Senin, Oktober 27, 2008

Ketika Rooney Lupa Kulitnya

ADA insiden kecil yang sangat menarik saat Manchester United (MU) bertandang ke Stadion Goodison Park, Sabtu (25/10) lalu. Lawatan ke kandang Everton itu, selalu jadi acara “pulang kampung” yang tak ramah bagi Wayne Rooney, striker andalan “Tim Setan Merah”.

Benar saja. Sepanjang pertandingan, ejekan publik tuan rumah terus mengiringi Rooney setiap kali ia memegang bola. Provokasi suporter “The Toffees” memuncak pada menit ke-69 ketika Rooney menjatuhkan Mikel Arteta –salah satu pemain kesayangan pendukung Everton— dan akibatnya ia diganjar kartu kuning.

Bagi saya dan mungkin banyak penonton lain, itu sebenarnya pelanggaran biasa. Tapi, ketika wasit Alan Wiley melihatnya berbeda dan menganggapnya layak diberi kartu kuning, itu juga hal biasa. Itulah “wilayah” kekuasaan wasit yang tak bisa kita campuri selama pertandingan bergulir.

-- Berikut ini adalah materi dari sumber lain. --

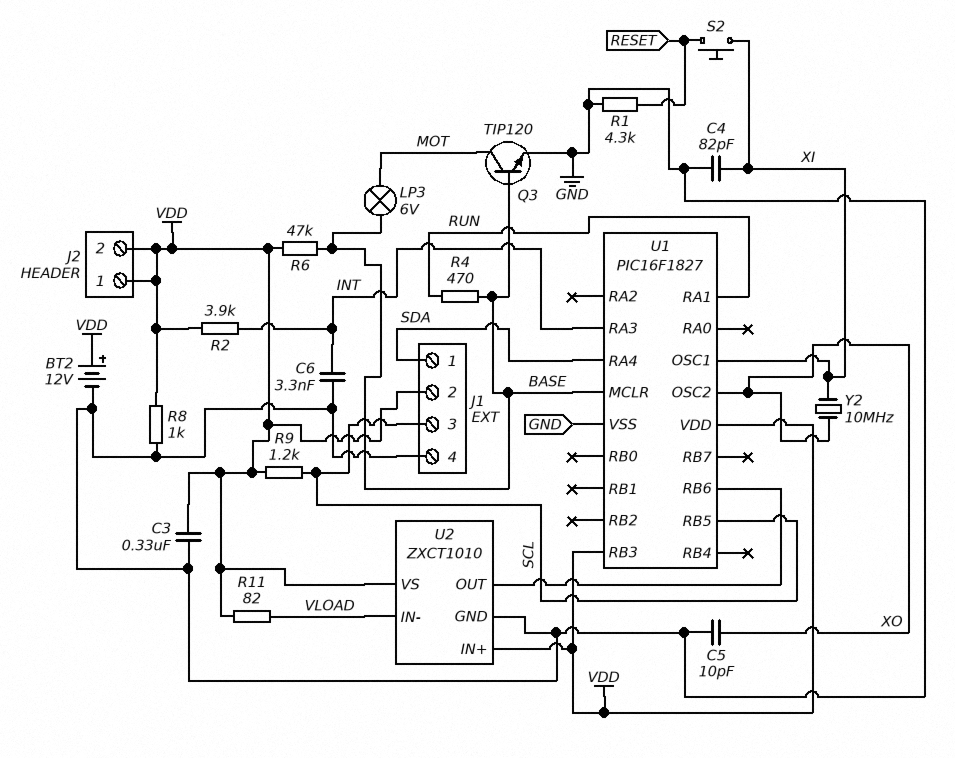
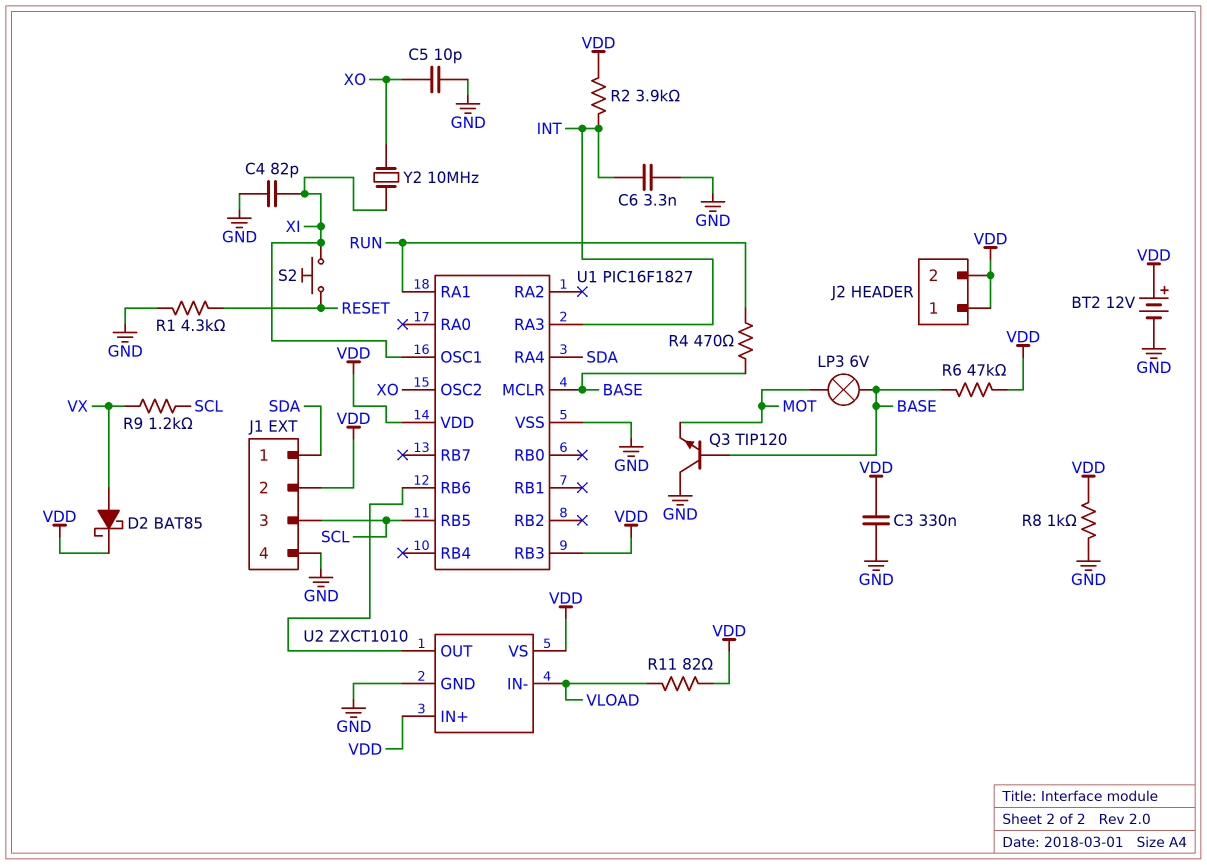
D2: none -> schottky BAT85 (A VX, K VDD)
Q3: NPN TIP120 (B BASE, C MOT, E GND) -> NPN TIP120 (B BASE, C GND, E MOT)
R9: 1.2k (SCL, VDD) -> 1.2k (SCL, VX)

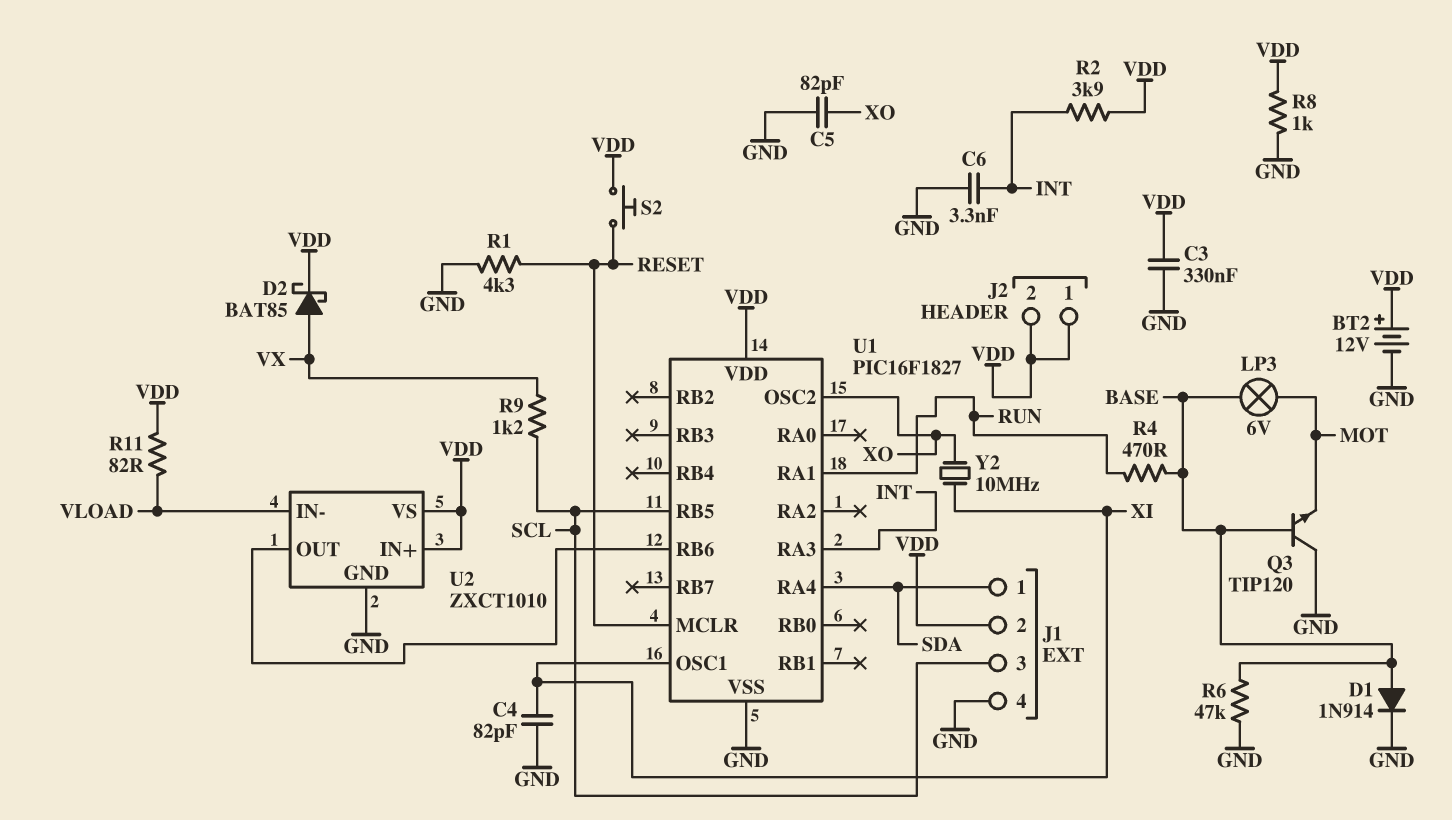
C5: 10pF (GND, XO) -> 82pF (GND, XO)
D1: none -> diode 1N914 (A BASE, K GND)
R6: 47k (BASE, VDD) -> 47k (BASE, GND)
S2: button (RESET, XI) -> button (RESET, VDD)
U1 pin MCLR: BASE -> RESET
U1 pin RB3: VDD -> none

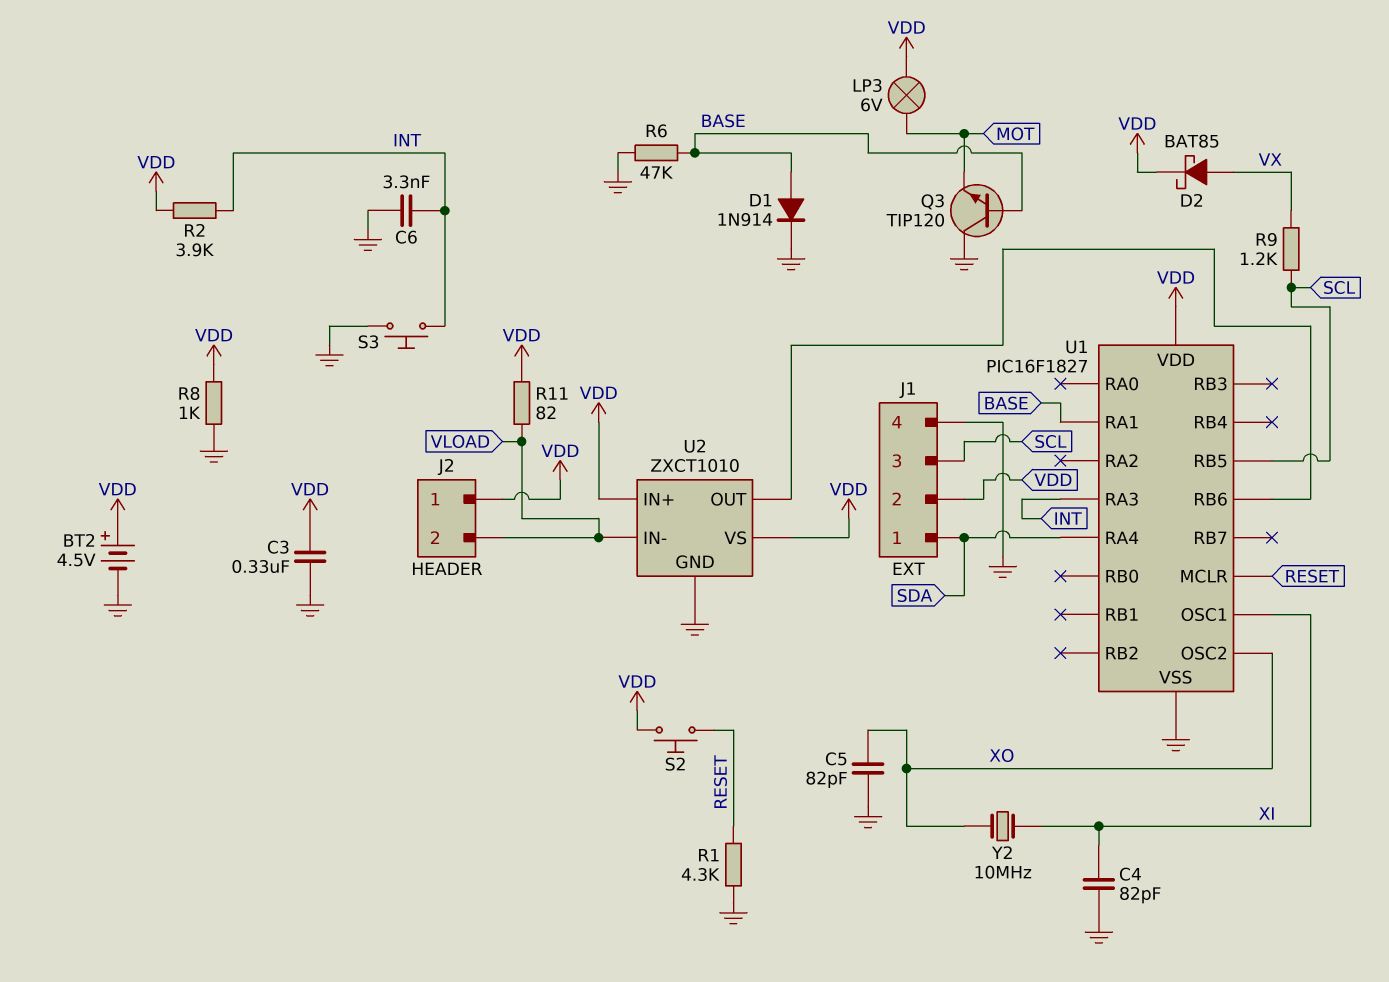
BT2: 12V (plus VDD, minus GND) -> 4.5V (plus VDD, minus GND)
J2 pin 2: VDD -> VLOAD
LP3: lamp 6V (BASE, MOT) -> lamp 6V (MOT, VDD)
R4: 470 (BASE, RUN) -> none
S3: none -> button (GND, INT)
U1 pin RA1: RUN -> BASE

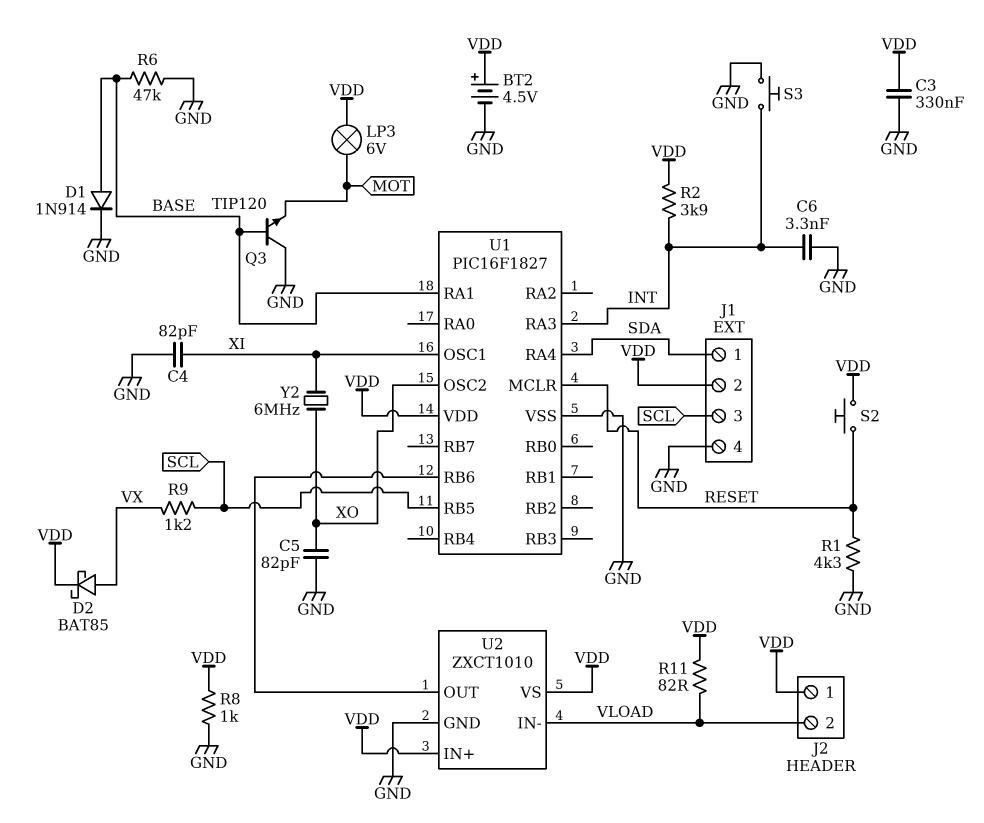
Y2: 10MHz (XI, XO) -> 6MHz (XI, XO)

Saya rasa Rooney juga mengerti hal itu. Bahwa wasit memiliki otoritas dalam membuat penafsiran yang acapkali sangat subjektif terhadap sebuah pelanggaran atau insiden dalam satu pertandingan. Dalam posisi sebagai pemain tim tamu dan bermain di depan suporter mantan timnya, saya mengira Rooney akan menerima kartu kuning itu dengan legawa.

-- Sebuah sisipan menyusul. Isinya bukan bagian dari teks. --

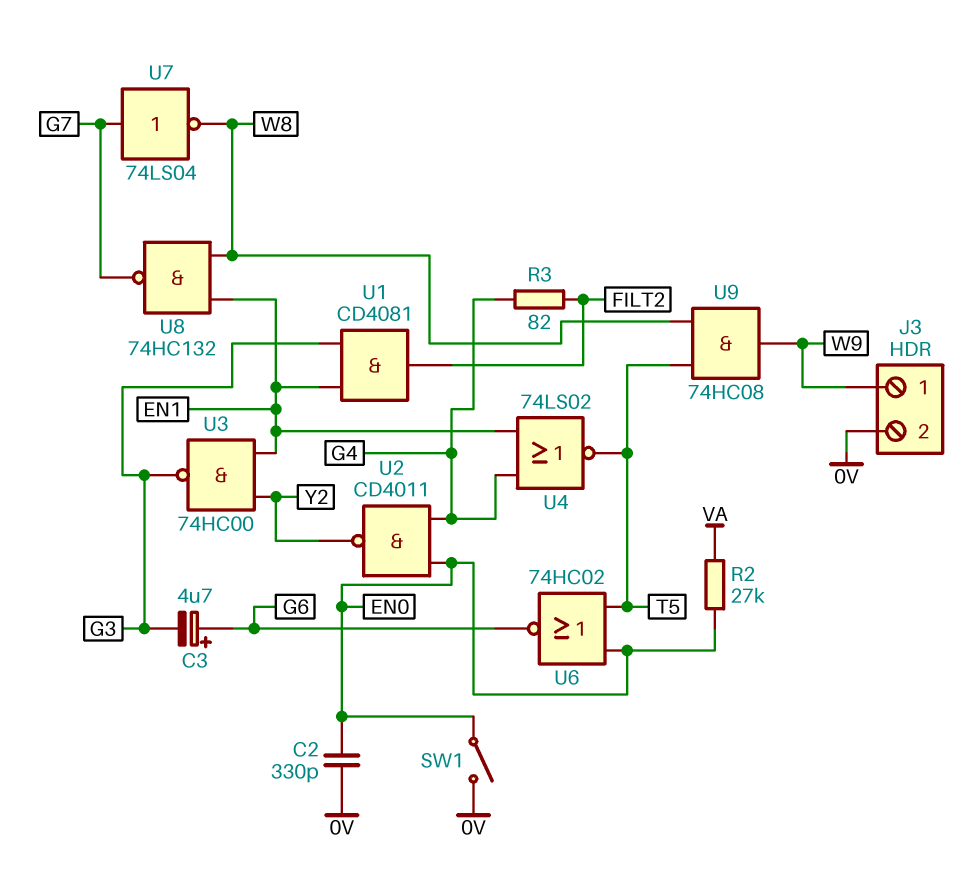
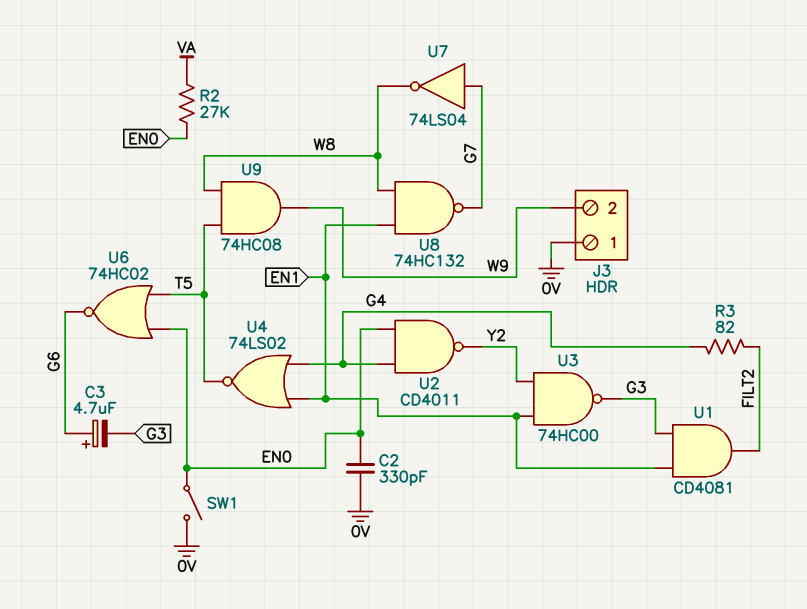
J3 pin 1: W9 -> 0V
J3 pin 2: 0V -> W9

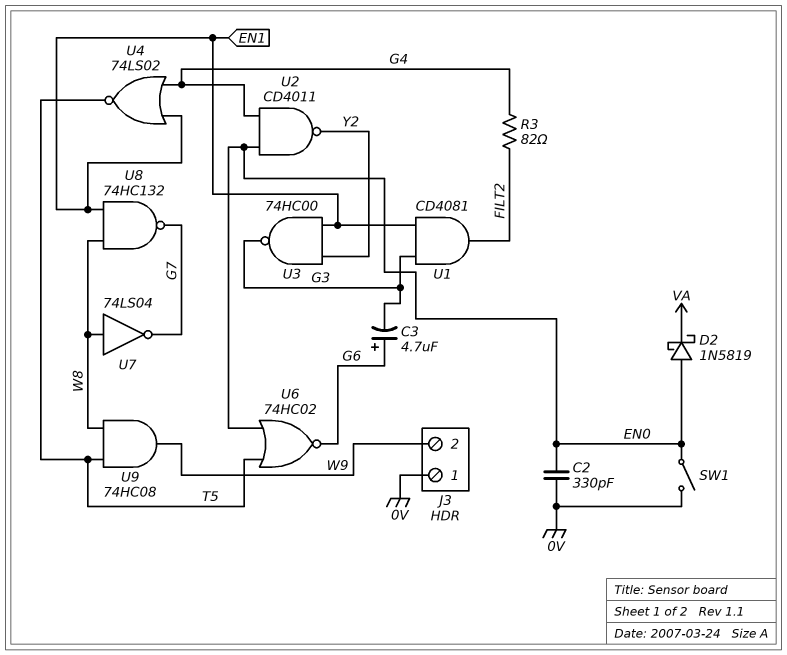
D2: none -> schottky 1N5819 (A EN0, K VA)
R2: 27k (EN0, VA) -> none
U7: NOT 74LS04 (in G7, out W8) -> NOT 74LS04 (in W8, out G7)

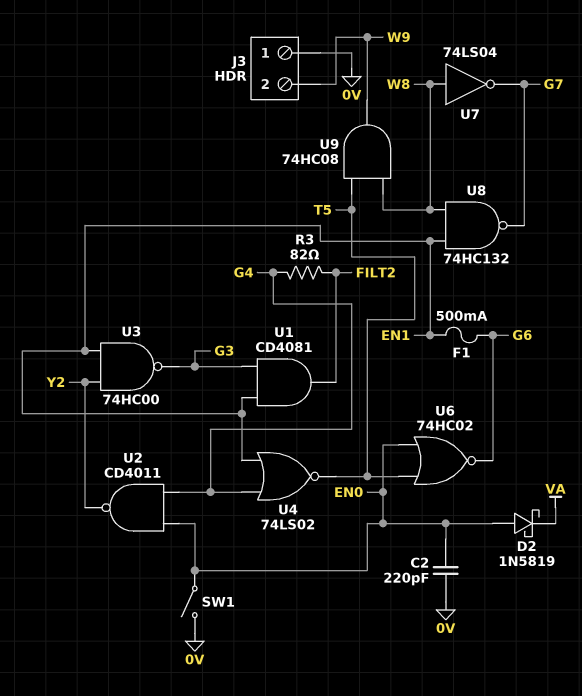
C2: 330pF (0V, EN0) -> 220pF (0V, EN0)
C3: 4.7uF (plus G6, minus G3) -> none
F1: none -> 500mA (EN1, G6)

Reaksi Rooney sungguh di luar dugaan. Dalam “iringan” riuh-rendah cemoohan publik Goodison Park, Rooney justru kehilangan kontrol. Tak kalah sengit, ia merespons reaksi publik dengan mencium kaos MU tepat di bagian logo klub juara bertahan Liga Primer itu.

Insiden kecil itu nyaris membawa “malapetakan” bagi Rooney maupun timnya. Wasit langsung mendekati striker berusia 23 tahun itu dan memberinya peringatan. Tentu saja, peringatan itu sama sekali tak dihiraukan oleh Rooney.

Untunglah pelatih MU, Alex Ferguson, cepat tanggap dan tak mau ambil risiko. Dua menit berselang, ia menarik Rooney keluar dan menggantikannya dengan Nani. Sebuah keputusan yang tepat dan bijak.

Jika dibiarkan meneruskan pertandingan, kartu merah bukan tak mungkin keluar dari saku wasit. Sekarang ini saja kasus Rooney bisa dipastikan masuk agenda Komisi Disiplin FA setelah wasit Wiley memberikan laporannya. Setelah membahas laporan itu, FA akan memutuskan apakah insiden itu cukup serius untuk ditindaklanjuti atau tidak.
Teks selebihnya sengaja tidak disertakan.